Good Sam, CWH’s membership and services platform, continued to post top-line growth and margin stabilization. The ERP overhaul and deployment of a custom AI-driven CRM for the extended service plan business are expected to drive further productivity and revenue uplift, positioning Good Sam as a cornerstone for future growth.

5. Technology and AI Productivity Initiatives

AI-driven initiatives are a new strategic lever, targeting hard dollar cost savings, dealership productivity, and customer experience improvements. In-house technology development has already replaced third-party SaaS costs in key areas, with management signaling this as a major area of future cost takeout.

Key Considerations

This quarter’s results reinforce the company’s pivot toward leaner operations, exclusive product differentiation, and digital enablement as the RV industry navigates cyclical and secular headwinds.

Key Considerations:

  • Margin Compression Still in Focus: Vehicle gross margins are under pressure from inventory aging, but management expects improvement in the back half of 2026.
  • Seasonality and Weather Volatility: Q1 was impacted by severe weather, but Q2 and Q3 will be more telling for demand and margin trends.
  • Share Gains via Private Label: Exclusive brands are outperforming OEM brands, suggesting a durable competitive advantage.
  • AI Cost Takeout Potential: Early wins in IT and process automation signal a scalable opportunity for further SG&A reduction.
  • Good Sam as Growth Engine: Platform investments and ERP overhaul position Good Sam for adjacent marketplace expansion and margin accretion.

Risks

Persistent industry softness, promotional pricing by competitors, and margin pressure from aging inventory remain key risks. Execution on inventory turns and further SG&A takeout is critical to offsetting demand volatility. Additionally, the pace of trade-in cycles and broader consumer credit conditions introduce uncertainty for unit volumes and F&I penetration.

Forward Outlook

For Q2, CWH expects:

  • Gross margin pressure to continue as aging inventory is cleared, with improvement anticipated in the back half of 2026.
  • Further progress on inventory turns and cost rationalization, especially as selling seasonality supports higher volumes.

For full-year 2026, management reiterated guidance:

  • Adjusted EBITDA of $275 million to $325 million.

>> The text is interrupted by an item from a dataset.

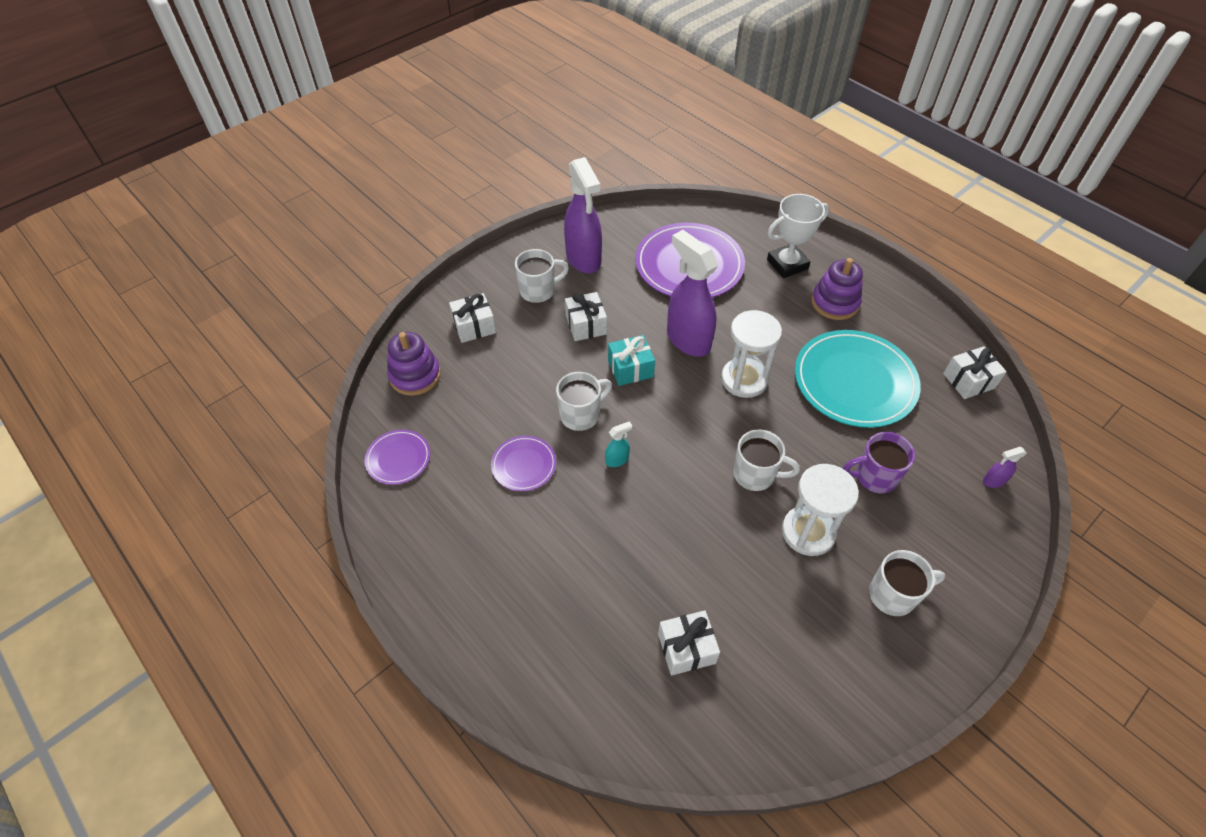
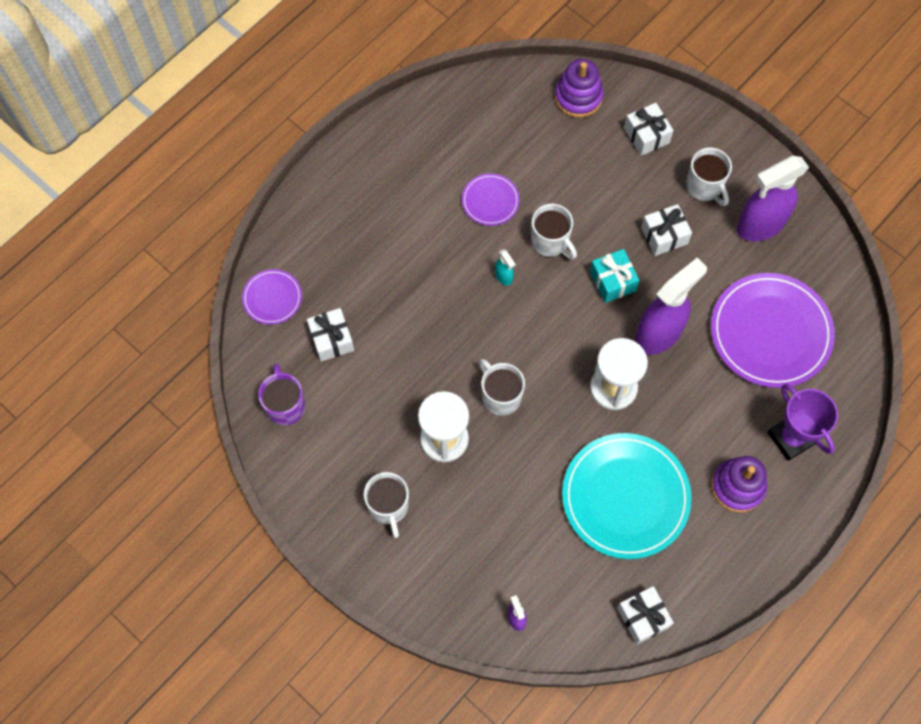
camera: 85 degrees right, 15 degrees up
(398, 458) = (486, 102): purple plate -> purple plate (272, 298)
(755, 474) = (500, 396): white mug -> white mug turned 135 degrees clockwise
(787, 264) = (791, 438): white trophy -> purple trophy
(874, 476) = (509, 504): purple mug -> purple mug (285, 405)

Management highlighted several factors that shape the outlook:

  • Exclusive brand strategy and inventory discipline are expected to sustain share gains and margin recovery.
  • AI-driven cost savings and Good Sam margin expansion are central to achieving guidance despite industry headwinds.

Takeaways

CWH’s Q1 demonstrates the early impact of structural cost actions and exclusive brand focus, setting a foundation for EBITDA growth even as industry volumes lag. Investors should monitor the pace of margin recovery, execution on AI-driven cost takeout, and the ability of Good Sam to deliver incremental profit as its ERP overhaul completes.

  • Cost Structure Reset: Permanent SG&A reductions and disciplined inventory management are now embedded in the operating model, supporting margin resilience.
  • Private Label Share Gains: Exclusive brands are driving outperformance in new units, reinforcing CWH’s differentiated positioning.
  • Execution Watchpoints: Margin stabilization, inventory turn progress, and AI cost takeout are critical for hitting full-year targets as industry volatility persists.

Conclusion

CWH’s Q1 marked a strategic inflection in cost structure and inventory discipline, with exclusive brands and digital investments providing levers for share gains and productivity. The reiteration of EBITDA guidance, despite a tough industry backdrop, underscores management’s confidence in execution and the durability of recent changes.

Industry Read-Through

This quarter’s results signal that operational discipline and exclusive brand strategies are increasingly critical in a contracting RV market. Dealers with private label or differentiated offerings are better positioned to capture share as OEM brands struggle. AI-driven SG&A reduction and digital enablement are emerging as new sources of operational leverage, with implications for all specialty retailers facing cyclical demand. Margin recovery will depend on inventory management and pricing discipline, as competitive promotions and consumer credit trends shape the industry’s next phase.